We also find that varying the level never lets our interest wane. It's rewarding to choose a variety of styles of writing and depths of content. If you like short stories, you can always pick one by John Cheever or James Thurber. Every once in a while we find a New Yorker magazine short story that we read aloud instead of watching another silly TV situation comedy.
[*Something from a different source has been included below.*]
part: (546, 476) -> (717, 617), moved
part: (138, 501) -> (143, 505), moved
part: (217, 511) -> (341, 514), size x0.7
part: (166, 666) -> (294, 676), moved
By the time we reached Connecticut on the Appalachian Trail, we had finished ''The Sword in the Stone.'' Then we picked a volume of poetry by Robinson Jeffers because it was the slimmest we could find. (Let's hope that you won't have the same criterion for selection.) We enjoyed the poems, and now we read all kinds - humorous verse by Ogden Nash and Edward Lear, narrative poems by Robert Frost, classics like Coleridge's ''Ancient Mariner.''

Anthologies of short stories and poems are good sources to have on your own bookshelf. This way, when you're in the mood for a Eudora Welty short story instead of a Hemingway, you have it handy. We use ''Short Story Masterpieces'' and just finished reading ''Virga Vay & Allan Cedar,'' by Sinclair Lewis. It was a comparatively brief story and right for the time we felt like reading aloud. Other times we've read longer stories. That's one of the benefits of anthologies. You may pick and choose stories to fit your time slot or your mood. Also, if you especially enjoy a previously unknown author in an anthology, you can search for more of that author's writing.

Reading aloud can heighten holidays, making them fuller and more enjoyable. And as the years go by, the tradition of reading the same story adds to the anticipation of the holiday.
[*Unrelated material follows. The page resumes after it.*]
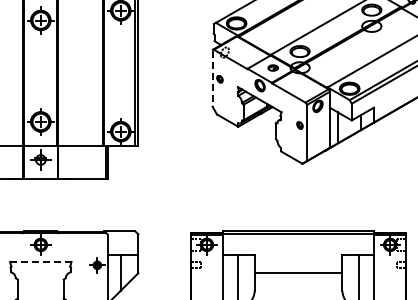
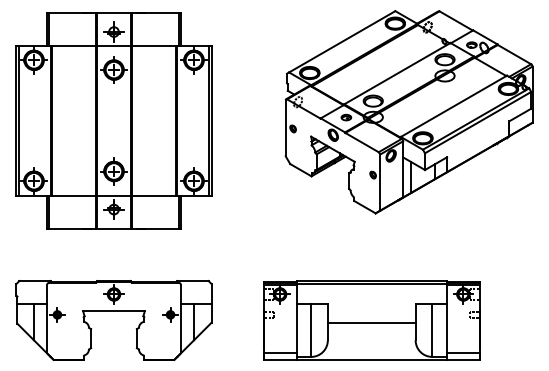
line: (212, 78) -> (285, 128), dashed -> solid
line: (41, 261) -> (114, 311), dashed -> solid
Every Christmas Eve we read Dylan Thomas's hauntingly poetic ''A Child's Christmas in Wales.'' We have friends who have read Charles Dickens's ''A Christmas Carol'' aloud for 43 Christmases. Now an extended family of acquaintances come every year to their home to hear the bewitching story read aloud in two installments. Such stories never lose their appeal when they're tied to holidays as family traditions.

We find that plays are good to take along on vacations. Even if you aren't a stage-center thespian, you can still have great fun hamming it up. Once, in the Maine sunset on a screened porch, we read Oscar Wilde's ''The Importance of Being Earnest.'' Two visiting teen-agers joined in and we all had a marvelous time.

This is one of the rewards of adults reading aloud. Pretty soon children and teen-agers can't help hearing and seeing the fun you're having. Before long the whole family is involved. Reading aloud teaches you how to listen and imagine, and most of all, to be together.